Tükürük bezleri göğüs kafesinin önünde yer alır ve bir kanal ile ağza bağlanır. Bu bez, gıdanın parçalanmasına yardımcı olan enzimler üretir. Özellikle, nektardaki şekerleri parçalama işlevi gören ve onu bala dönüştürme işlemi için gerekli olan invertaz adı verilen bir enzim salınır.
Bir böceğin kalbi, basitçe aorta bağlı bir dizi kaslı odacıktır, kafaya doğru ilerleyen bir tüp. Rahatladığında, karın boşluğundan gelen kan, ostiol adı verilen açıklıklardan kalp odalarına girer. Kasıldığında, ostioller kapanır ve kan, aorttan beyne ilerlemeye zorlanır ve daha sonra, yol boyunca tüm organları ve kas dokularını yıkayarak göğsün içinden geri döner. Bu tür bir açık dolaşım sistemi, küçük bir böcek için çok uygundur.
İğne ile bağlantılı olarak, protein kimyasalları (zehir) ve alarm kimyasallarının bir karışımını tutan bir zehir kesesi bulunur. Bu proteinler, omurgalılarda hızlı bir şekilde ağrılı, lokalize bir reaksiyona neden olabilir ve bu, oldukça hassas kişilerde yaşamı tehdit edebilecek kadar şiddetli olabilir. Bir arı soktuğunda, iğnenin dikenli gövdesi, zehir kesesi ile birlikte geride kalır. Bağlı bir kas, arıyla bağlantısı kesildikten sonra bile iğneden zehir pompalamaya devam eder. Bu nedenle arı iğnesi derhal kredi kartı veya çakı ile kazıyarak çıkarılmalıdır,
Antenler, etkin bir şekilde çalışması için temiz kalması gereken arı için önemli duyu organlarıdır. Arıların her bir ön ayağı bir anten temizleyicisi ile donatılmıştır. Bu özel çentik çok sayıda ince, sert seta ile kaplanmıştır. Antenin şaftı çekildikçe, döküntüler giderilir. Ön ayaklardaki tibial çıkıntı anteni çentiğe karşı tutmaya yardımcı olur.

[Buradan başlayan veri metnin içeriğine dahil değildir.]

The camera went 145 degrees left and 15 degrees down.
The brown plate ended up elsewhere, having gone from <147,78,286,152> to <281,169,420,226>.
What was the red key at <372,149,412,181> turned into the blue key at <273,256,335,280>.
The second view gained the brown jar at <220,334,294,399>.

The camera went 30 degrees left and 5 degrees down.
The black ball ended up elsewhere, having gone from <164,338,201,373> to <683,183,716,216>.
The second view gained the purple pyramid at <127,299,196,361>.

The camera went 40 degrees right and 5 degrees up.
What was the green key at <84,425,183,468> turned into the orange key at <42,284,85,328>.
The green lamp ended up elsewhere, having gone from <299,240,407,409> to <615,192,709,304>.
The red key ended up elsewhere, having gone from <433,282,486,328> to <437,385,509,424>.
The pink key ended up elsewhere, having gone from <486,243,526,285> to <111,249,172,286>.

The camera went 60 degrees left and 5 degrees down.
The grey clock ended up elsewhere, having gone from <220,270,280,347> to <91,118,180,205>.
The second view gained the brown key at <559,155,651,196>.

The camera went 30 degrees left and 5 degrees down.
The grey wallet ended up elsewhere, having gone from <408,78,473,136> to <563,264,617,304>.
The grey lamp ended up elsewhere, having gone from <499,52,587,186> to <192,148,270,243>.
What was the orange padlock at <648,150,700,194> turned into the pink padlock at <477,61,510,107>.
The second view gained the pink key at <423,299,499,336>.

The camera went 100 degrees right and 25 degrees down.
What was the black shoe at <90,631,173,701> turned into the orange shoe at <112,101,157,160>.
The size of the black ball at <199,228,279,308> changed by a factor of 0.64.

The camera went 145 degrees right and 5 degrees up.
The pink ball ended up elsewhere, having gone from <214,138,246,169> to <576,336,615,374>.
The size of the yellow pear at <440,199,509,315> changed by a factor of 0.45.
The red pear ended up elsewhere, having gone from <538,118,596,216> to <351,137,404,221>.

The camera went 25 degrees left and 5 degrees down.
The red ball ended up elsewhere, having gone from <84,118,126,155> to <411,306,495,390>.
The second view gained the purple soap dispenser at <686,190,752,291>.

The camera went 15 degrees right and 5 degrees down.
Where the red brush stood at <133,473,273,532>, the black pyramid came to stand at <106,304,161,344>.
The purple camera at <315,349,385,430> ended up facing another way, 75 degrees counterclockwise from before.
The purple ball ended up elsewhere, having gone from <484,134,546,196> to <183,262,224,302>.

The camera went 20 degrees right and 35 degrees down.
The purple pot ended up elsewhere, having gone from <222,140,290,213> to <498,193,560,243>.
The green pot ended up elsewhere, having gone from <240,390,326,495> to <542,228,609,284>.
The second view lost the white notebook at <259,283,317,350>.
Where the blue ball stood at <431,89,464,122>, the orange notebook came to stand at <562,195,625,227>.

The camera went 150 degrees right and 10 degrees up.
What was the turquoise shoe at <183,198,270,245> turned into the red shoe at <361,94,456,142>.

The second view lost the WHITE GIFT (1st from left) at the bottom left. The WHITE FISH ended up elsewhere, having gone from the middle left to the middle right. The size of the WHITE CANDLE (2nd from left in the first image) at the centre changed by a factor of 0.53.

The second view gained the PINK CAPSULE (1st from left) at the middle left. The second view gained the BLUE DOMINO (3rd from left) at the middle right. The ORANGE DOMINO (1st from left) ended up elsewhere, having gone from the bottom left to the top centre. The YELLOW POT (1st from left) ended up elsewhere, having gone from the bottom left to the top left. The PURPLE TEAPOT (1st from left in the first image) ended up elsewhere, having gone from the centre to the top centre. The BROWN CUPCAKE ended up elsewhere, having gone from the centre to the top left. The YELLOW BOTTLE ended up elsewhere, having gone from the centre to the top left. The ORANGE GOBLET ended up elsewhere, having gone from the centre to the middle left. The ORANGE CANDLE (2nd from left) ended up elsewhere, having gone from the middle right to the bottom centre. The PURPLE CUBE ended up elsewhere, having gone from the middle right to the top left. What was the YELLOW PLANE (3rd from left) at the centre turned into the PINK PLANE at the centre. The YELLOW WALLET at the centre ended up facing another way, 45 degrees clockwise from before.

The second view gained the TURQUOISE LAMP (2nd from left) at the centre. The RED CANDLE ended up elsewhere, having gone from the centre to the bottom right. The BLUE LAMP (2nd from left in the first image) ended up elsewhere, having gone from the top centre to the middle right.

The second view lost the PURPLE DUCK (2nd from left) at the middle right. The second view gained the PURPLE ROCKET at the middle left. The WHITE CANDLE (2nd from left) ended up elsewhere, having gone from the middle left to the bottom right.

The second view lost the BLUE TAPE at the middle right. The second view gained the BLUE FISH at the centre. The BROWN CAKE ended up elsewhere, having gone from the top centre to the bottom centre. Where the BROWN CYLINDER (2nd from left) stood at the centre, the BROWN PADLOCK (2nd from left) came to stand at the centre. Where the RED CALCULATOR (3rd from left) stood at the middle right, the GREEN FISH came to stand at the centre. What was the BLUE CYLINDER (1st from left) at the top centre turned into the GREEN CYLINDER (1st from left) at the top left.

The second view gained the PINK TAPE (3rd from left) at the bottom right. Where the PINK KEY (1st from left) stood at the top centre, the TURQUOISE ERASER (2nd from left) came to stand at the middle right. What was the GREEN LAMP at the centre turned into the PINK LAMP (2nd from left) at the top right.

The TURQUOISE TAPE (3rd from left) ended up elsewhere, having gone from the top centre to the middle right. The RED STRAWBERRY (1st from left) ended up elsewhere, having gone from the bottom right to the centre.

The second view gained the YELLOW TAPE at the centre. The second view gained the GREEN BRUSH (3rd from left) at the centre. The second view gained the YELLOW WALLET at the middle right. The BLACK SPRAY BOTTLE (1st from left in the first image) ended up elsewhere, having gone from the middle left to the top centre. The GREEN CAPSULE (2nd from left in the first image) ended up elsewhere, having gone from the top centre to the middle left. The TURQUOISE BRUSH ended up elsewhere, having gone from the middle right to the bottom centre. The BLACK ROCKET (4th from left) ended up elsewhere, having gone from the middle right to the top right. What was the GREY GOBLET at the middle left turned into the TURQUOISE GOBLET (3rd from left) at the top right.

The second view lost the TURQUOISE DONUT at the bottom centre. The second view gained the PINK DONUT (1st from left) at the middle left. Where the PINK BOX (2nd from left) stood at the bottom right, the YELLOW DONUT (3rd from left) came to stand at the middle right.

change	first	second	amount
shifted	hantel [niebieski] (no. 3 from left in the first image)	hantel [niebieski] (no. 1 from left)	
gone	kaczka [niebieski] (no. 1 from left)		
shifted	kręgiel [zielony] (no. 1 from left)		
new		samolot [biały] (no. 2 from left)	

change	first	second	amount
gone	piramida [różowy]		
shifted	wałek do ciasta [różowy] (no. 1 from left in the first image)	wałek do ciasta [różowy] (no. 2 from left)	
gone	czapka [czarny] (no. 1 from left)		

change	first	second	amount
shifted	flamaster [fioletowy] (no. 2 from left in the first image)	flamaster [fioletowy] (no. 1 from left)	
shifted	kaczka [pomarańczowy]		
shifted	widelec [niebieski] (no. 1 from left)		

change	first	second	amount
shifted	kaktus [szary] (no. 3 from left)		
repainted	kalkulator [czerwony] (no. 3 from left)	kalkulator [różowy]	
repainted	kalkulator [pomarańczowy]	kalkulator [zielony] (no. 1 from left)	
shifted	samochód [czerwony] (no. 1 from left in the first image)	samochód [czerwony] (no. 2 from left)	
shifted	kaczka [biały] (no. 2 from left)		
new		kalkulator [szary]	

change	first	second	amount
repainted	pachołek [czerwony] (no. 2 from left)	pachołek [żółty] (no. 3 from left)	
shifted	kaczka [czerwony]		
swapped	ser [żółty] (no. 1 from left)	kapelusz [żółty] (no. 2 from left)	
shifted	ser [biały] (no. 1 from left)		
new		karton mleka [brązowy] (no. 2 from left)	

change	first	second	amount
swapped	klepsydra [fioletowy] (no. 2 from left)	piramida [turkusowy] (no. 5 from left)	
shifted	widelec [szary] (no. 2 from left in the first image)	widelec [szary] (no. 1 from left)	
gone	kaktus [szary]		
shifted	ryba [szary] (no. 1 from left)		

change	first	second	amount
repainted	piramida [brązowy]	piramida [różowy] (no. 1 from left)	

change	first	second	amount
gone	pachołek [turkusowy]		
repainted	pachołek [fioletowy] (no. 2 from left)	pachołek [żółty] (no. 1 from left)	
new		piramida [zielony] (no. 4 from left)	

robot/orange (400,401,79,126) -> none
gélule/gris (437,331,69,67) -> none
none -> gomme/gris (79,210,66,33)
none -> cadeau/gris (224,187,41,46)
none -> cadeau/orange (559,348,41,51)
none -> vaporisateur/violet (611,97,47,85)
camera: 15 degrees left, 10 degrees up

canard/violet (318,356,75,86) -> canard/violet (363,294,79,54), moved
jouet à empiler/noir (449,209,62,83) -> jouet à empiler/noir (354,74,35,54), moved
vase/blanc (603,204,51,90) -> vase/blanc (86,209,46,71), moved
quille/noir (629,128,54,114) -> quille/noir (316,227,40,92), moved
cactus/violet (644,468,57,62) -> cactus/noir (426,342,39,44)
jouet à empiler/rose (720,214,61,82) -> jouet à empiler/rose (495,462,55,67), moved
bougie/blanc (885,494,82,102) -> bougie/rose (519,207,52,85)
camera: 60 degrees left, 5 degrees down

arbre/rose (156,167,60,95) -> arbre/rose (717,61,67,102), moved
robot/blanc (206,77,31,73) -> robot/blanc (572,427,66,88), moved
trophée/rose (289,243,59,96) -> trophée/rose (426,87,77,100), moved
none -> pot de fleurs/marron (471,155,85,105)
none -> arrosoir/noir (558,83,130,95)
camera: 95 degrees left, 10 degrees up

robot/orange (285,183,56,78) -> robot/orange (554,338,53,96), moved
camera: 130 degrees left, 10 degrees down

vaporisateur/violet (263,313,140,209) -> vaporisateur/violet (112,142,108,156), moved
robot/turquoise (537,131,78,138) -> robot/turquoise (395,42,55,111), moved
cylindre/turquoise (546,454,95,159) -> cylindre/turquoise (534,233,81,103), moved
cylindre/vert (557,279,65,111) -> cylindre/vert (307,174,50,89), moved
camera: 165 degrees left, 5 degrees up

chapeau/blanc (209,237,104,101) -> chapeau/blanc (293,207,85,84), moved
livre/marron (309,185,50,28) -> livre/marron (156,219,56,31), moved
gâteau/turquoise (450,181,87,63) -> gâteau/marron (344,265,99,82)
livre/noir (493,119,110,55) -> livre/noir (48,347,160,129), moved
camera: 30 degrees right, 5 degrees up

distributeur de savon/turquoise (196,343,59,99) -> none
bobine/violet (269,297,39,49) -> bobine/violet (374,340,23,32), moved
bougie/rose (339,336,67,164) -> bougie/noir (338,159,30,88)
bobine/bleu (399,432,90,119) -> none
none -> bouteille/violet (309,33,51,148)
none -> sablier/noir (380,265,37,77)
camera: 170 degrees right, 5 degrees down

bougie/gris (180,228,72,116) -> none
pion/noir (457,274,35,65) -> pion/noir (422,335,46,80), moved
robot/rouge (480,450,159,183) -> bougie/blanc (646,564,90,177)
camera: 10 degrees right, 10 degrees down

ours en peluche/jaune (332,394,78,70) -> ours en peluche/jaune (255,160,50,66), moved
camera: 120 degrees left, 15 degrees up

Orta bacakların tibial mahmuz, alt karın bölgesindeki bezler tarafından salgılanan taze balmumu pullarını bıçaklamak için kullanılabilir. Balmumu daha sonra şekillendirileceği ve tarağa yerleştirileceği çenelere aktarılabilir.
Polen presi, arka ayaklardaki polen sepetinin hemen altında bulunur. Arı, vücudunun geri kalanından polen tarandığında, bu bacak eklemini, taneleri korbikülde daha verimli bir şekilde depolanabilen yoğun bir kütleye sıkıştırmak için kullanır.